True success in business comes from solving ‘unsolvable’ problems

As the saying goes, ‘there’s no need to reinvent the wheel’. If there’s a product or service on the market that already does its job well enough, then launching a competing solution might see you enjoy some success – particularly if you can improve or tweak it enough that you attract clients to your business rather than others.

But surely the true success in business comes from inventing something new, solving a problem that’s previously been seen as unsolvable, and treading where no entrepreneur has before?

Business leader vs innovator

In most industries across the world, there are thousands of businesses essentially offering the same thing. The same solution to the same problem. The same product used for the same purpose.

And yet there are very few true innovators.

When was the last time you picked up a product, viewed a website, or saw a social media post and were genuinely ‘wowed’ by the ingenuity of what you were looking at? When was the last time you learned about a service that was so unique you’d not heard of anything similar? People are rushing to set up businesses in the same market as each other, leading to overcrowding in so many sectors – but why are we doing things this way when there are many problems in the world that we haven’t yet overcome as human beings, and so many solutions left unexplored?

The difference is the comparison between business leader and true innovator. The former may have the credentials to lead a company: an industry they’re passionate about, the ability to motivate and inspire a team, an oversight of everything from sales to marketing. But the latter, the innovator, looks at things from a different perspective.

The innovator approaches problems that others have ignored for fear there’s no solution, because the innovator realises that you can solve many of these problems with a little ‘out of the box’ thinking, with testing and experimentation, with the backing of science, and with a lot of hard work.

A real-life example

In the medical world, plenty of people had written off a solution to sleep apnoea and snoring, despite the turbulent effects of both upon the patient and anyone in their vicinity during night times. In the UK alone, there are ten million people with sleep apnoea – equating to 13% of men and 6% of women aged between 30 and 75 being affected (The Sleep Apnoea Trust). Even more people experience snoring: approximately 40% of adults or 15 million individuals.

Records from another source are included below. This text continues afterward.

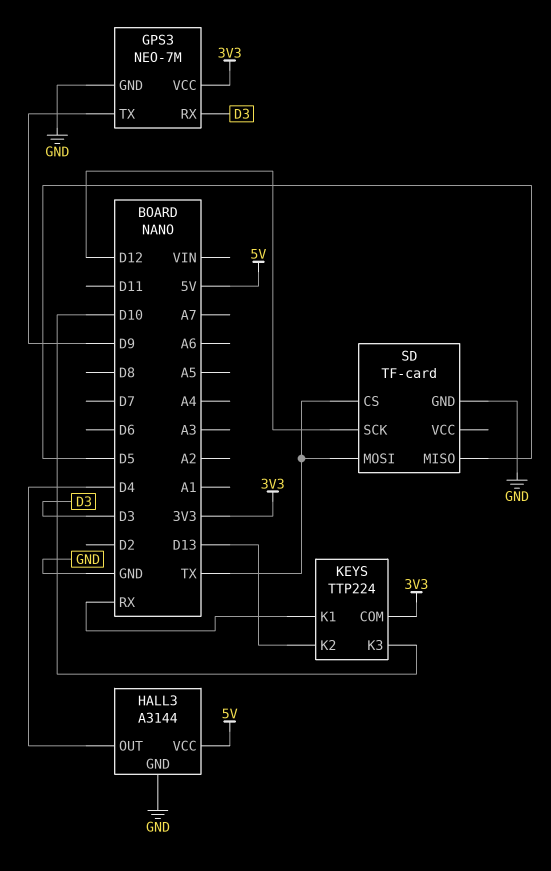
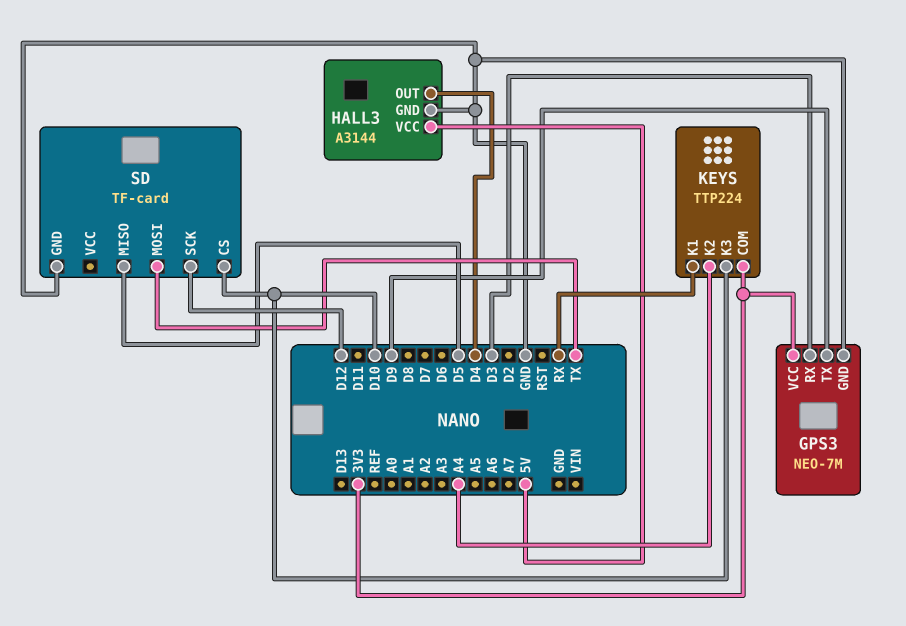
KEYS pin K2: D13 -> A4
SD pin CS: TX -> D10

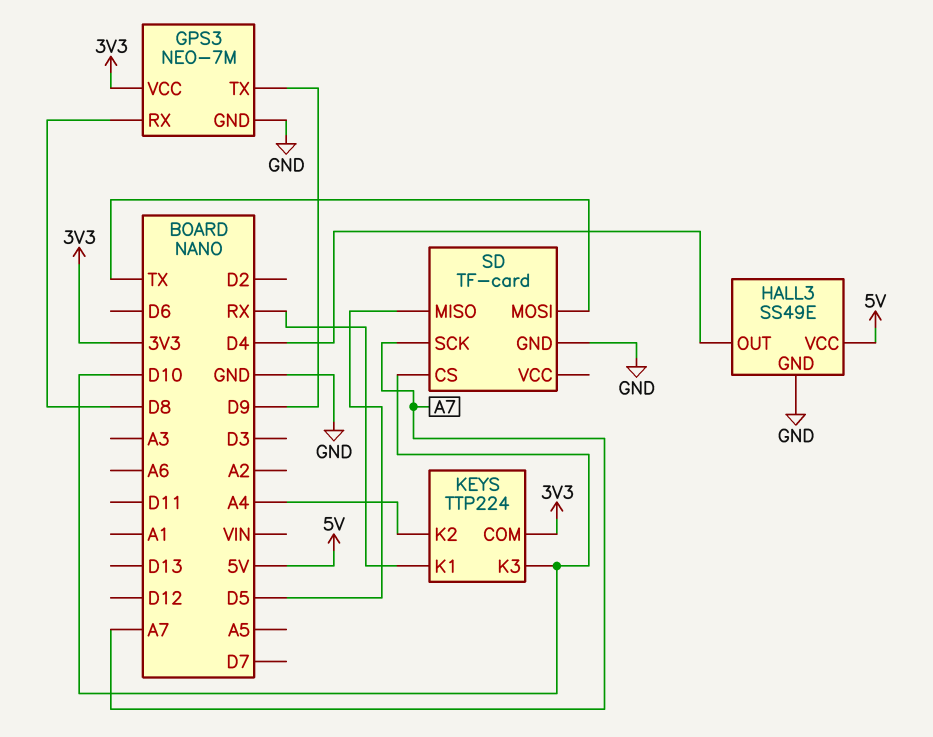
GPS3 pin RX: D3 -> D8
HALL3: A3144 -> SS49E
SD pin SCK: D12 -> A7

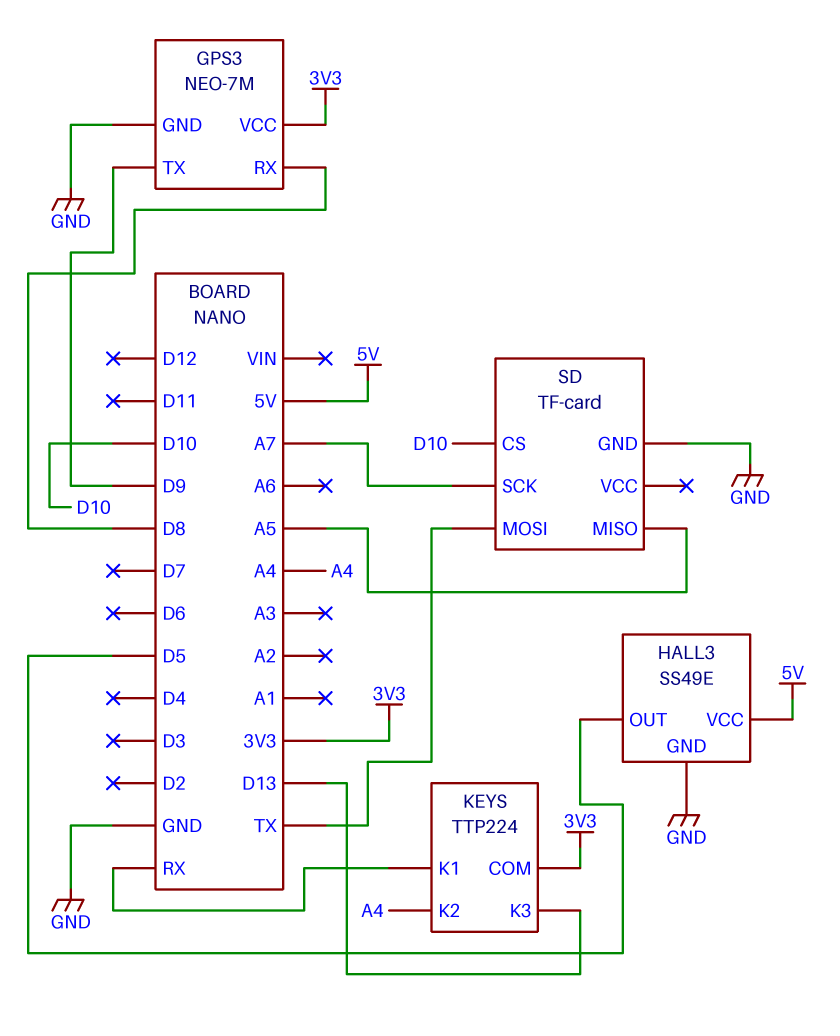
HALL3 pin OUT: D4 -> D5
KEYS pin K3: D10 -> D13
SD pin MISO: D5 -> A5

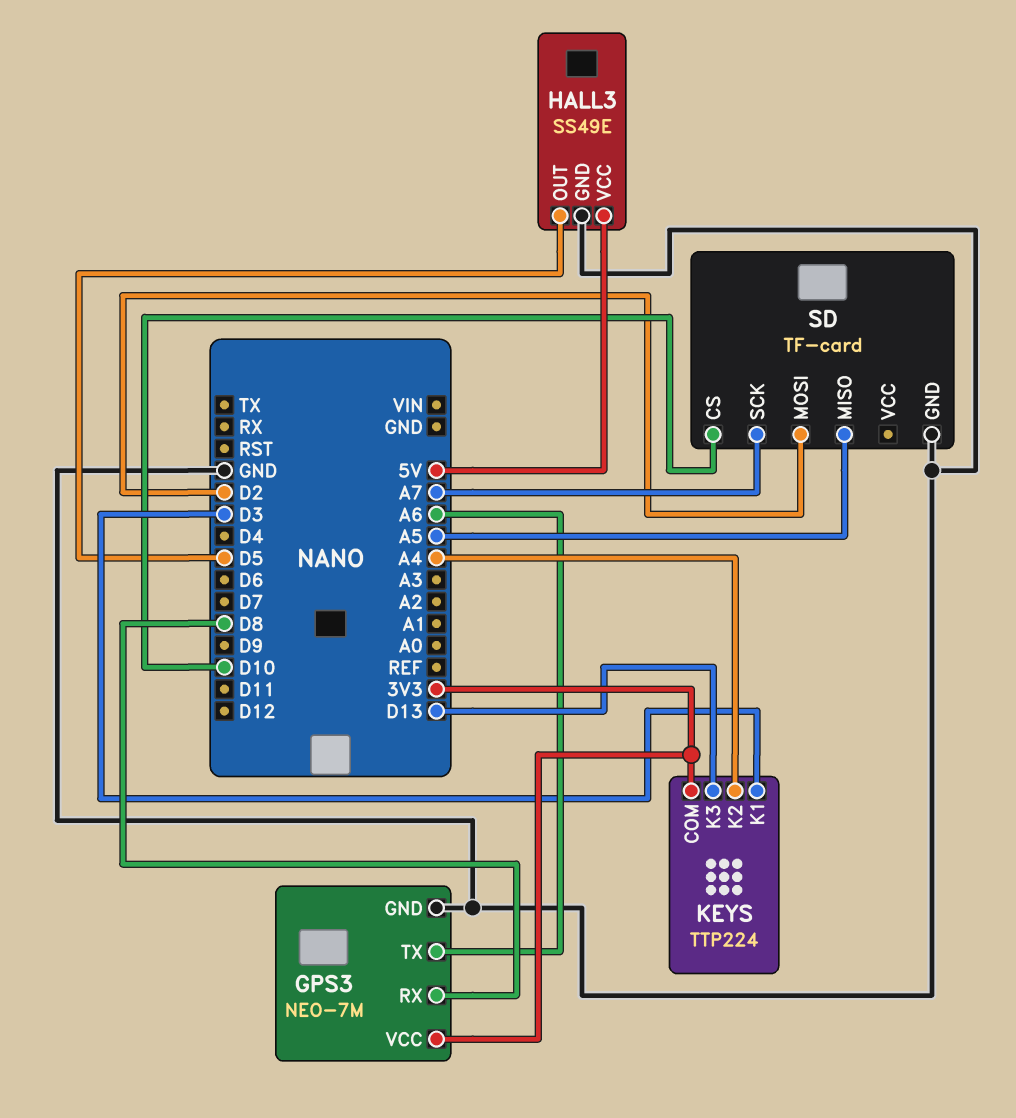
GPS3 pin TX: D9 -> A6
KEYS pin K1: RX -> D3
SD pin MOSI: TX -> D2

Add to that number all of their partners, and you’ve got many millions of people being affected by these night-time occurrences. Yet for so many years there was no real viable treatment. Some had tried to offer a solution, but all had their own issues and didn’t really ‘solve’ the complaint.

Now, there is a solution which is endorsed by doctors and patient alike, and is clinically proven to work.

A different approach

That’s because there was no desire to shy away from an ‘unsolvable’ problem. Instead, it was a case of looking at something which was having a real, detrimental impact upon such a large proportion of the population, and searching for a viable solution.

Yes, it’s difficult, yes, there are setbacks and complications along the way. But tenacity and fortitude ultimately pay off when suddenly the ‘unsolvable’ becomes solvable.

Some of the world’s most well-known businesses and entrepreneurs have tackled issues that they couldn’t find a viable answer to within existing companies: Airbnb was launched because the founder was struggling to pay his increasing rent and noticed hotels in his city were full due to an upcoming conference; Klarna’s founders wanted to be able to offer a secure invoice system for online shoppers; and Uber was the solution to the unreliability of being able to find a black cab on the streets of San Francisco.

People keen to start up a new business may wonder if they can capture a slice of the room renting, online payment, or taxi app pie – and there have been many competitor businesses springing up with the aim of doing exactly that.

But innovators will think: we’ve got solutions to those problems now, what else needs solving and how can I bring a truly new idea to the market?

And that is surely a mark of true business success, being able to claim to be the first thriving company within a sector (maybe even creating your own sector!). It may be that the second and third companies still receive a reward in the form of a market share, in the same way that silver and bronze medals are awarded to athletes. But it’s a question of whether your aim is to simply reach the end of the race, to be able to stand on the podium, or whether you want to be the winner, the gold medallist, the one everyone remembers because you were there first.

Solve the unsolvable and you can truly claim business success, take pride in standing in the spotlight and call yourself an innovator.